You don’t have to be a commercial farmer with 100 acres to reap the benefits of crop rotation. Actually it is even MORE critical for garden success for the small scale backyard farmer to rotate crops!
What is crop rotation?
Crop rotation is a centuries old practice, and a way to ensure many years of sustainable, fertile, healthy soil, naturally. Healthy soil equals huge harvests and happy plants! There are lots of way to implement it, but crop rotation is a system of thoughtfully planting crops year after year, moving crops to different areas of the garden each season.
Why rotate crops?
Different plants have different growing requirements. For example, if you grow tomatoes in the same spot every season, you will notice each year your harvest gets smaller and smaller. Tomatoes are heavy nitrogen feeders and eventually they will deplete the soil of the nutrients needed to grow and produce fruit.
Rotating crops also helps with disease management. Many pathogens, pests & plant diseases only effect plants from the same botanical family. By planting a different type of plant the next season, you will deprive those nasties of the food they need to flourish. The longer one type of plant is grown in the same spot, the higher likelihood of pest or disease problems.
Early blight can devastate production for nightshade family members (tomatoes, potatoes, eggplant, peppers) and can overwinter in the soil to effect your plants year after year. Rotate those plants to another section of the garden and you will see much better results. A study done by the Pennsylvania State University tracked early blight in tomatoes grown in the same spot for 3 years. They found in the first year 3% of plants were infected and by year three 74% of plants were infected.
Switching up root structures each growing season, from shallow rooted greens, to complex rooted tomatoes & squash, and root vegetables, will improve the soil structure & help control erosion.
How to get started
There are lots of ways to go about starting a crop rotation system. There is no one right way to do it, but they all start with keeping a farm journal. Recording where you planted what each year is vital to a good rotation system. Click here to read more about farm journaling.
A perfect crop rotation system would involve moving crops about to factor in their nutritional needs, potential pathogens, pests, and root structure. That can get super complicated, require a lot of different crops and a large space. It’s more than your average backyard farmer needs or has the resources for. I don’t know about you but I am not likely to follow through if it’s a super complicated system! This is the way I group plants to rotate:
Leaf crops (anything grown for it’s leaves or flowers): lettuce, annual herbs, broccoli, spinach
Fruit crops (anything grown for it’s fruit): tomatoes, peppers, eggplant, squash, corn, cucumbers, potatoes (yes technically a root crop but it’s more important to keep it with it’s nightshade family members)
Root crops (things grown for it’s roots): carrots, onions, radishes, beets, turnips
Beans & fixers (legumes enrich the soil): beans, peas, and cover crops (click here to read about enriching cover crops)

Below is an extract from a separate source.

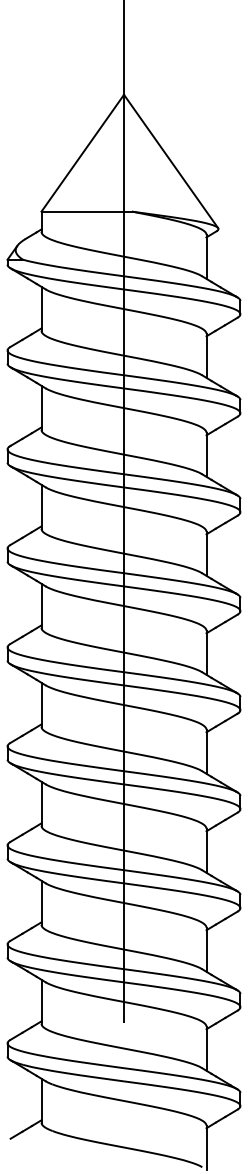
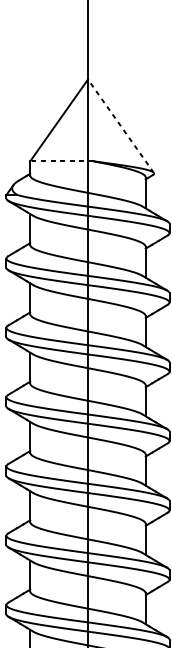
line: (171, 161) -> (121, 126), solid -> dashed
line: (86, 211) -> (61, 161), solid -> dashed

Beans & fixers add nitrogen to soil, “fixing” it and preparing it for heavy feeding nitrogen loving fruit crops
Leafy crops are light feeders so can handle coming after the fruit crops
Root crops break up the soil, preparing it for bean & fixers who love loose soil textures
I rotate in this order:
Beans & Fixers
I have several raised garden beds which makes rotating crops each season easier. One year, bed #1 will have mostly root crops, the next year beans & fixers, the next year fruit crop, followed by leafy crops and then repeat. I don’t usually stick strictly to “the rules”. I like to mix my beds up a little bit and take advantage of companion planting, but I usually try to keep the bed to mostly that year’s crop family.
There is no one right schedule. Find a pattern that works for you. What matters most is that each season you are changing things up. If you only grow tomatoes and cucumbers that’s fine too. Just swap the locations around each season to prevent diseases and test your soil (click here to read about soil testing) so you know when to add amendments for soil health.

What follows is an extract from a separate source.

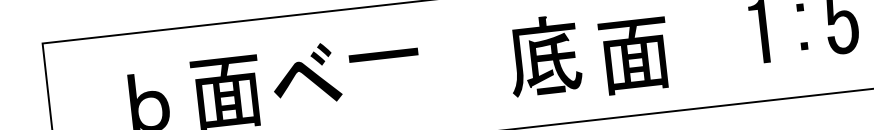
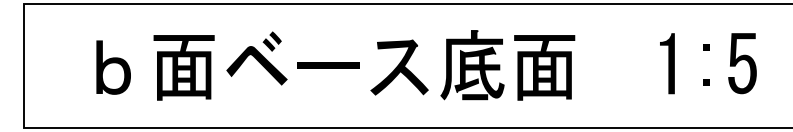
part: (383, 54) -> (328, 65), moved
part: (634, 55) -> (544, 67), moved
fill: (464, 67) -> (399, 67), added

What if you only have one small garden bed? You can still practice crop rotation by rotating the plants into different sections of the bed.
What about companion planting (click here to read more)? Square foot gardening (click here to read more)? You can definitely still practice crop rotation with these methods. Square foot gardening is easy because you already have your garden beds sectioned off in squares, so you can rotate the squares. Companion planting is a little trickier because you could be planting different crop families in the same space. If your companion plants are from different families (like beans & corn), just avoid planting either of those families in that spot next year.